L’open data des décisions de justice couplé au développement des algorithmes et de l’intelligence artificielle permet à certains organismes de vendre du rêve aux acteurs de la justice en leur vantant (et vendant) des logiciels censés prédire l’issue de telle ou telle affaire.

S’il est probable que l’IA joue un rôle de plus en plus important dans le domaine du droit, les compétences et les qualités humaines telles que le jugement, l’éthique et les relations interpersonnelles continueront d’être essentielles pour fournir des services juridiques efficaces. De plus, elle présente certains risques vis-à-vis notamment des clients et des juges, même si elle présente un avantage non négligeable dans le domaine de la procédure.

L’enthousiasme initial et la couverture médiatique intense autour des outils de justice prédictive semblent s’être estompés au sein du monde judiciaire, laissant place à un scepticisme grandissant quant à leur utilité réelle dans la gestion quotidienne des contentieux.

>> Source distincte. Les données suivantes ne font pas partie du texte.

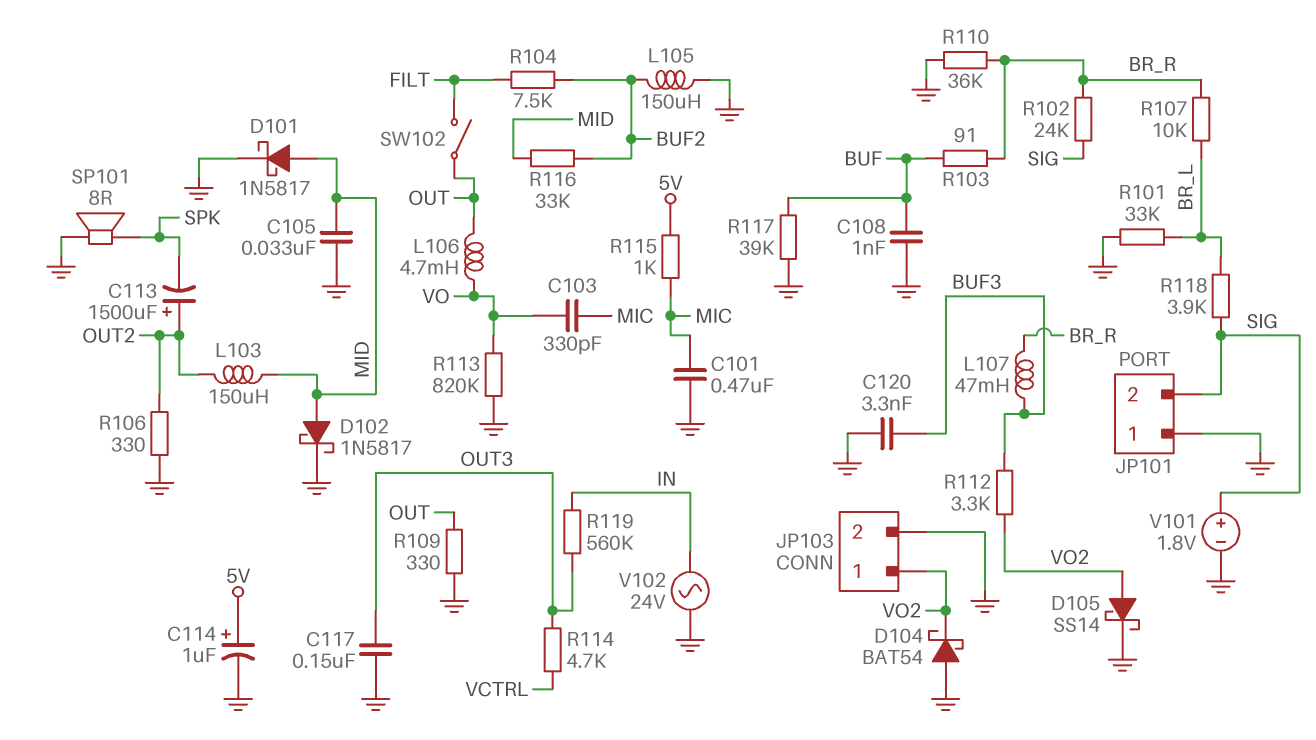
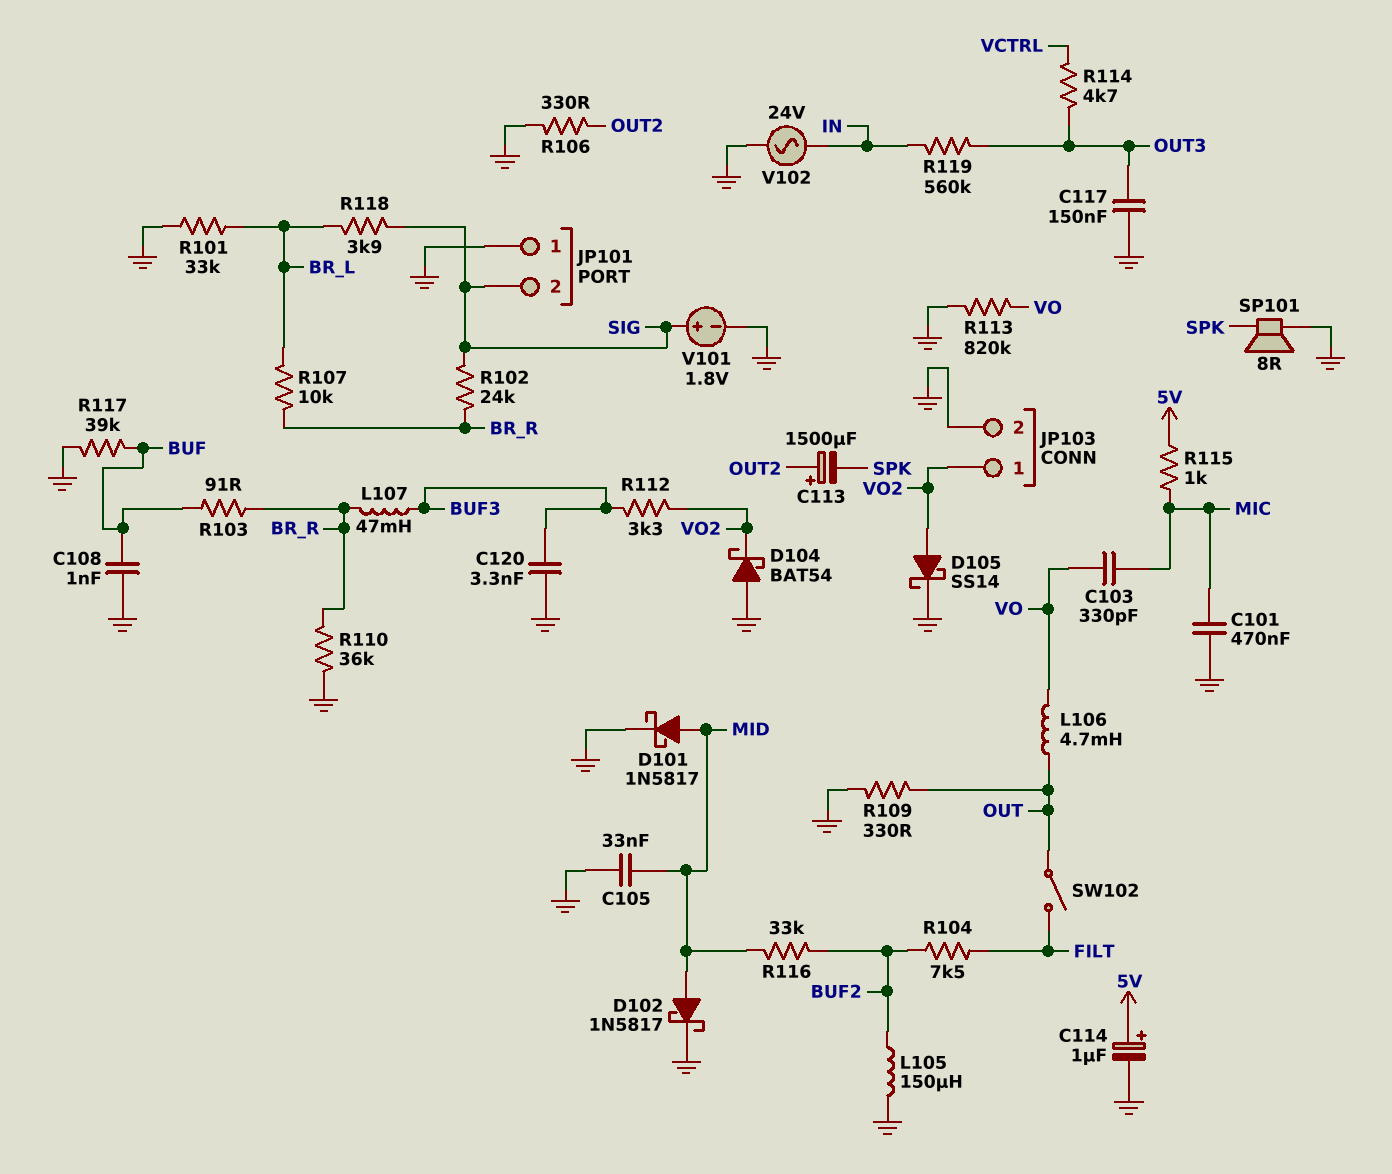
L103: 150uH (MID, OUT2) -> none

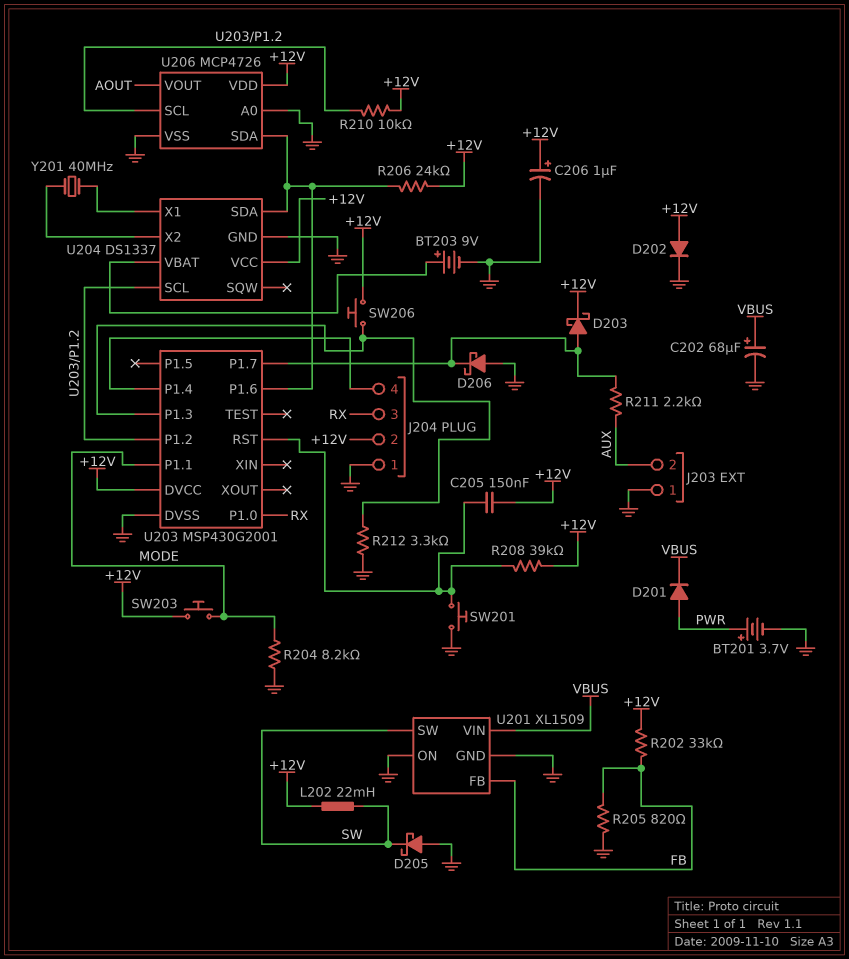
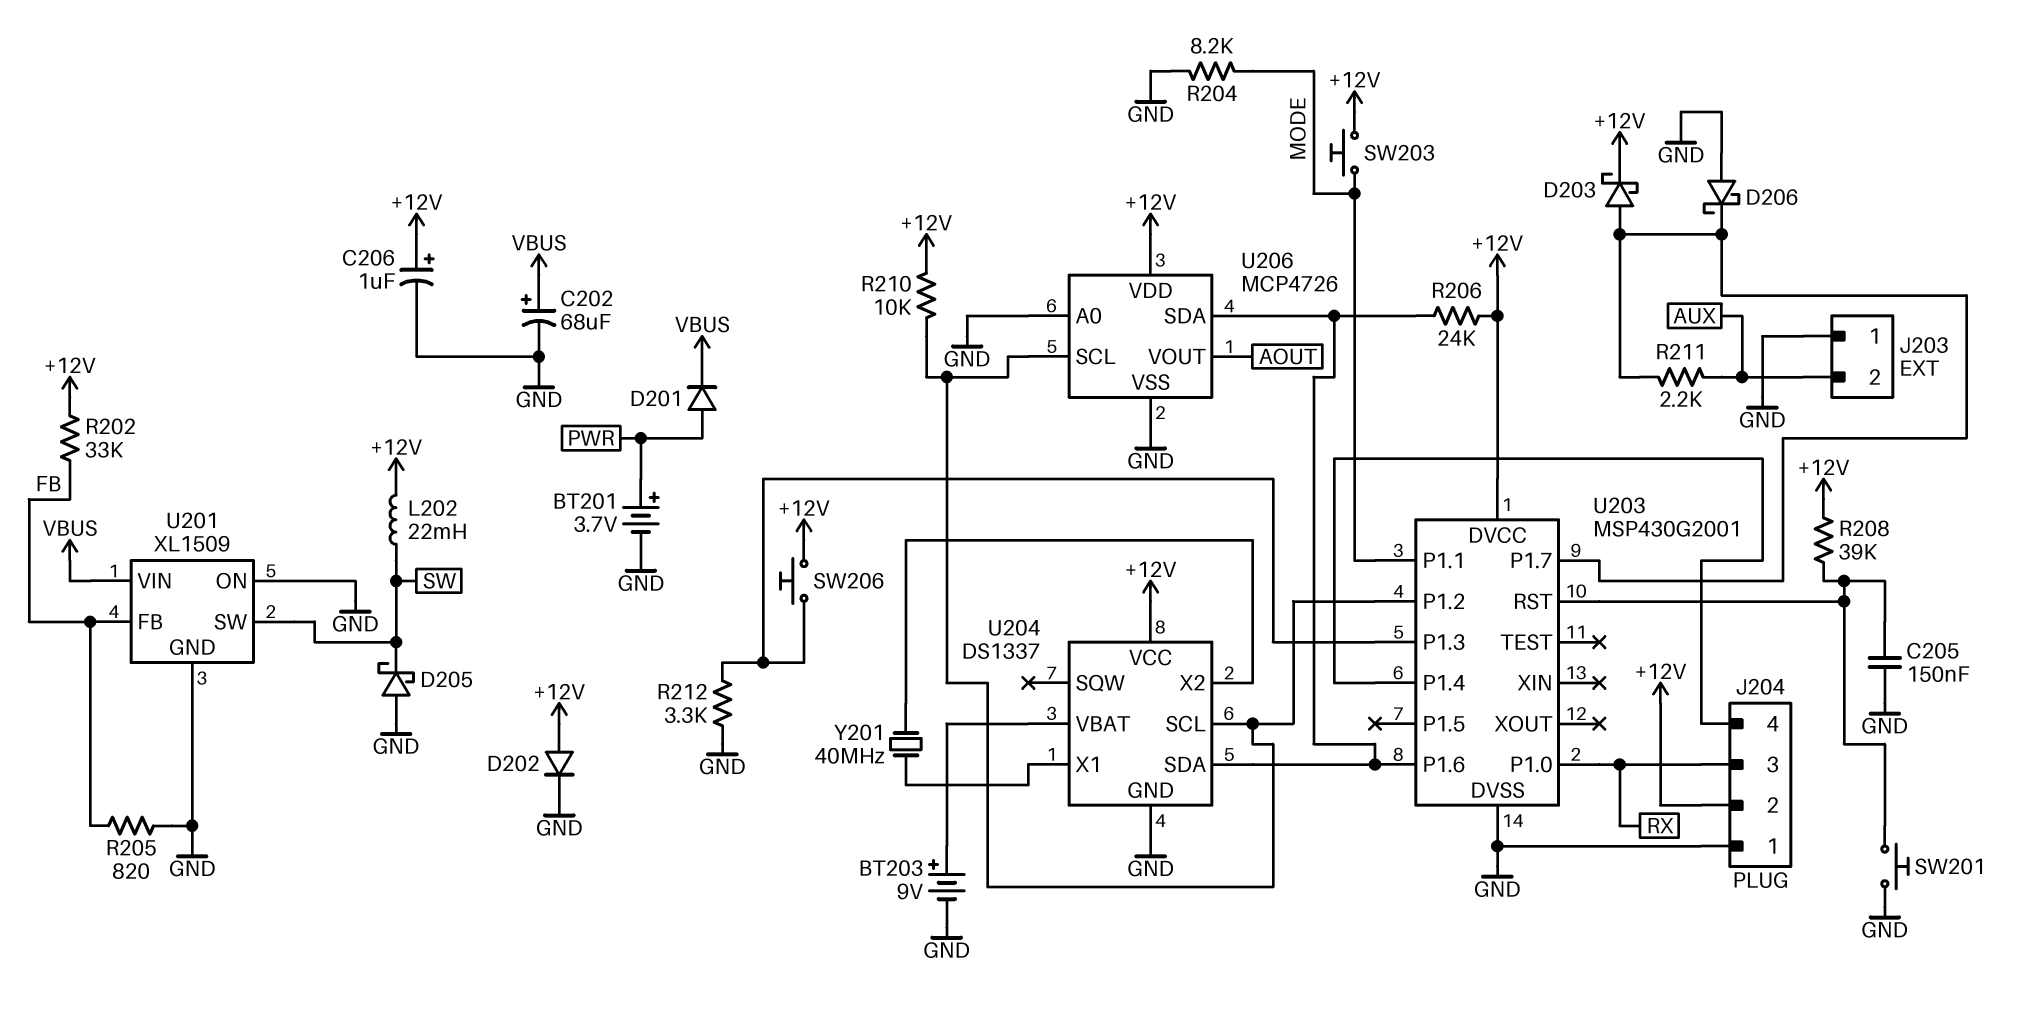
C205: 150nF (+12V, U203/RST) -> 150nF (GND, U203/RST)

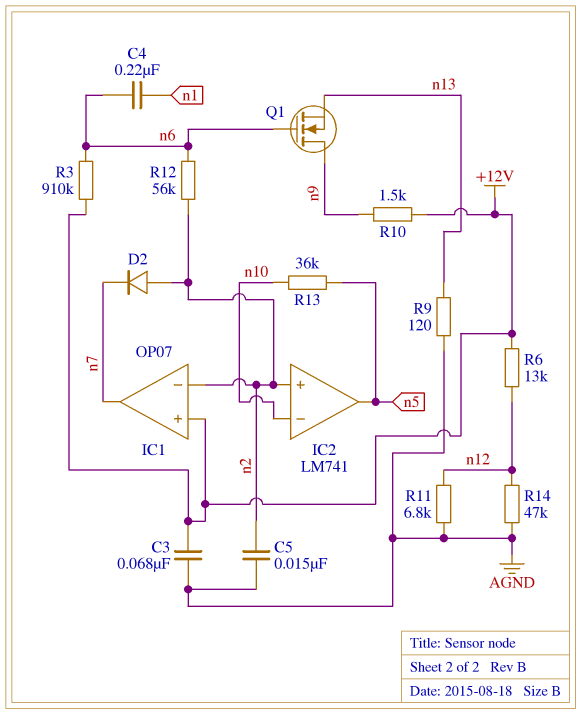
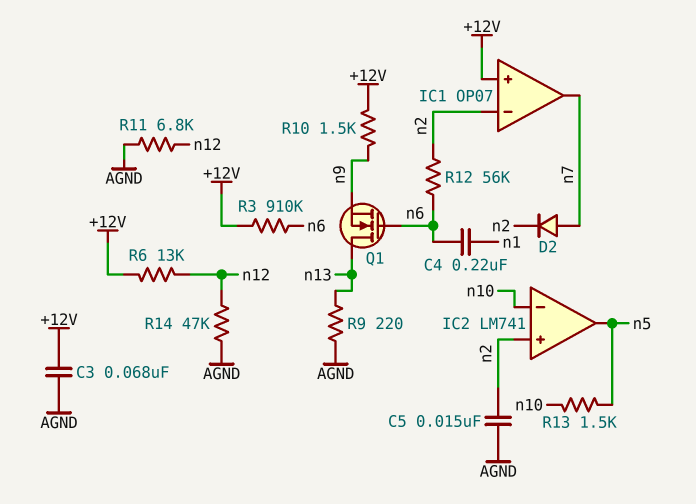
D2: diode (A n2, K n7) -> diode (A n7, K n2)
Q1: NMOS (G n6, D n9, S n13) -> NMOS (G n6, D n13, S n9)
R9: 120 (AGND, n13) -> 220 (AGND, n13)
R13: 36k (n5, n10) -> 1.5k (n5, n10)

Il est crucial de tirer les leçons des expériences passées pour aborder cette question avec plus de calme et d’examiner de manière objective les promesses faites par ces algorithmes.

L’intelligence artificielle n’existe que dans notre imaginaire. Et, les nombreux outils (au prix très souvent extravagants) ne constituent que de simples prothèses intellectuelles destinées à réduire les méconnaissances et incertitudes des utilisateurs.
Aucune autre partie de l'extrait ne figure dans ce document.